The discovery that amino acids can form in diverse conditions, not just in the presence of warm liquid water, expands our understanding of how the building blocks of life may have originated in the early solar system and been delivered to Earth. This could provide new insights into the origins of life on our planet.

The details

The researchers used custom instruments to analyze isotopes, or slight variations in the mass of atoms, in the Bennu samples. They found the glycine in Bennu had a different isotopic pattern than glycine found in the famous Murchison meteorite, suggesting the two formed in chemically distinct regions of the solar system. The team believes Bennu's glycine likely formed in frozen ice exposed to radiation, rather than in the warm liquid water conditions that produced the Murchison amino acids.
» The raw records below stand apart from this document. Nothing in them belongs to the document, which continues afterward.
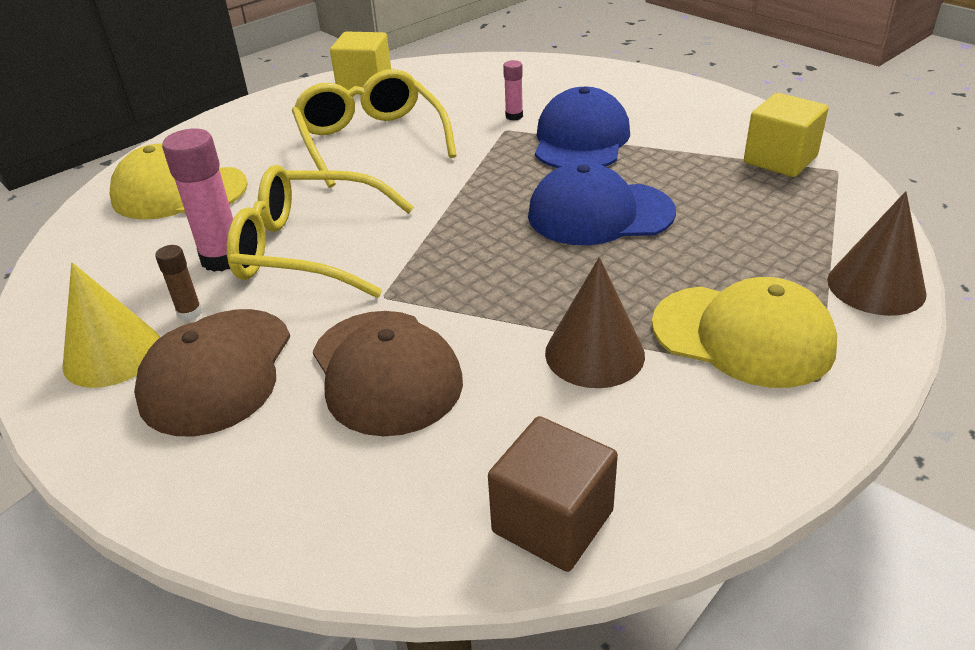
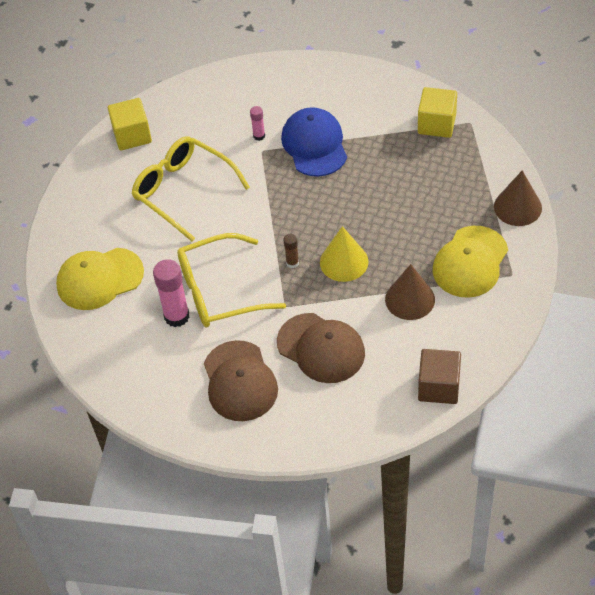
camera: 25 degrees left, 15 degrees up
(112, 354) = (177, 395): yellow cone -> yellow cone (344, 262)
(190, 313) = (193, 356): brown glue stick -> brown glue stick (292, 263)
(600, 213) = (361, 205): blue cap -> none
(743, 335) = (470, 262): yellow cap -> yellow cap turned 120 degrees clockwise

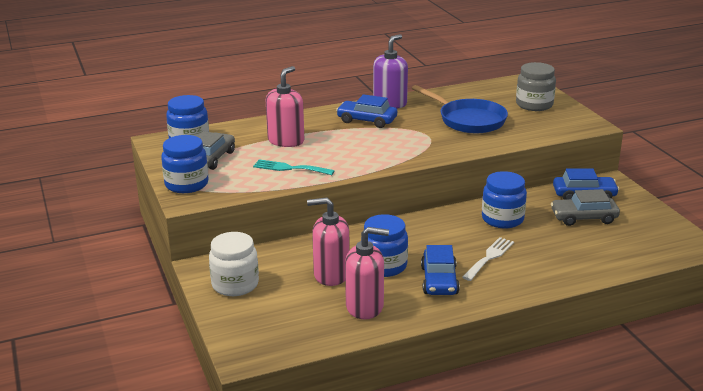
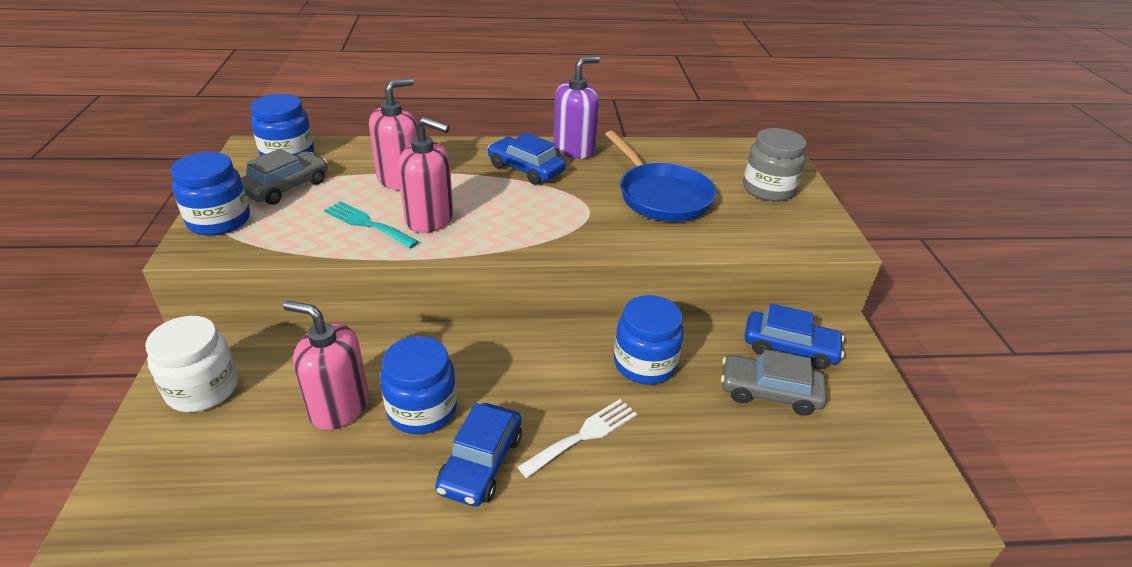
camera: 15 degrees right, 10 degrees up
(365, 307) = (338, 487): pink soap dispenser -> pink soap dispenser (430, 219)

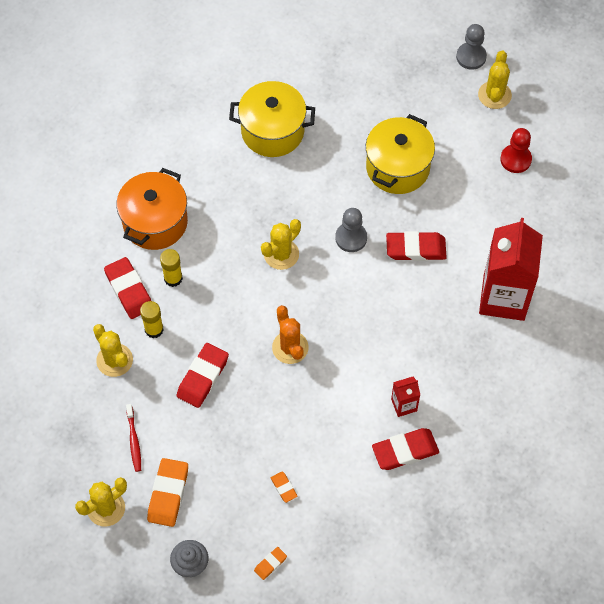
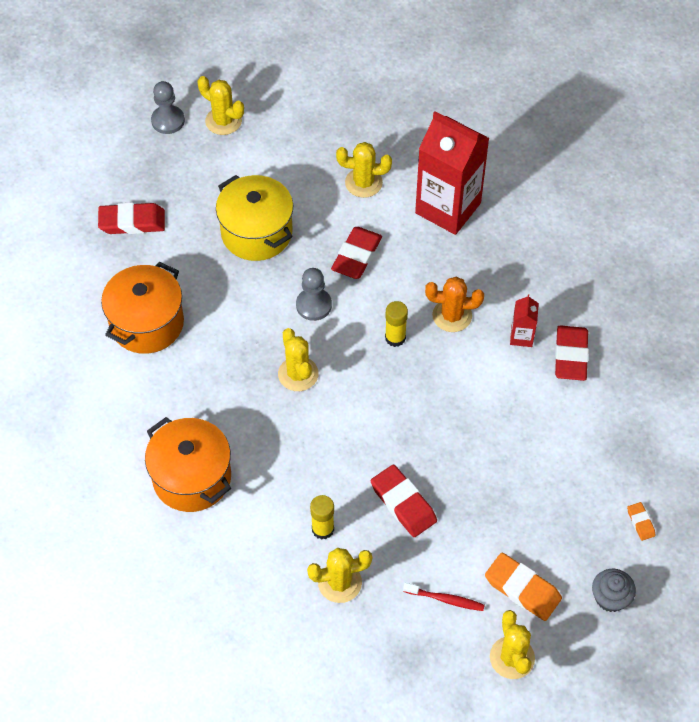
camera: 65 degrees left, 5 degrees down
(129, 290) = (262, 535): red eraser -> red eraser (132, 222)
(173, 278) = (271, 486): yellow glue stick -> yellow glue stick (395, 338)
(272, 131) = (147, 323): yellow pot -> orange pot
(283, 488) = (563, 477): orange eraser -> none
(290, 347) = (409, 409): orange cactus -> orange cactus (452, 316)
(492, 223) = (363, 183): none -> yellow cactus
(515, 159) = (305, 135): red pawn -> none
  • The OSIRIS-REx mission delivered samples from the asteroid Bennu to Earth in 2023.
  • The new research findings were published on February 9, 2026 in the Proceedings of the National Academy of Sciences.

The players

Allison Baczynski

Assistant research professor of geosciences at Penn State and co-lead author on the paper.

Ophélie McIntosh

Postdoctoral researcher in Penn State's Department of Geosciences and co-lead author on the paper.

Bennu

A 4.6-billion-year-old asteroid from which samples were delivered to Earth in 2023 by NASA's OSIRIS-REx mission.

Murchison meteorite

A carbon-rich meteorite that landed in Australia in 1969, which has been extensively studied for its amino acid content.

OSIRIS-REx mission

A NASA mission that collected samples from the asteroid Bennu and delivered them to Earth in 2023.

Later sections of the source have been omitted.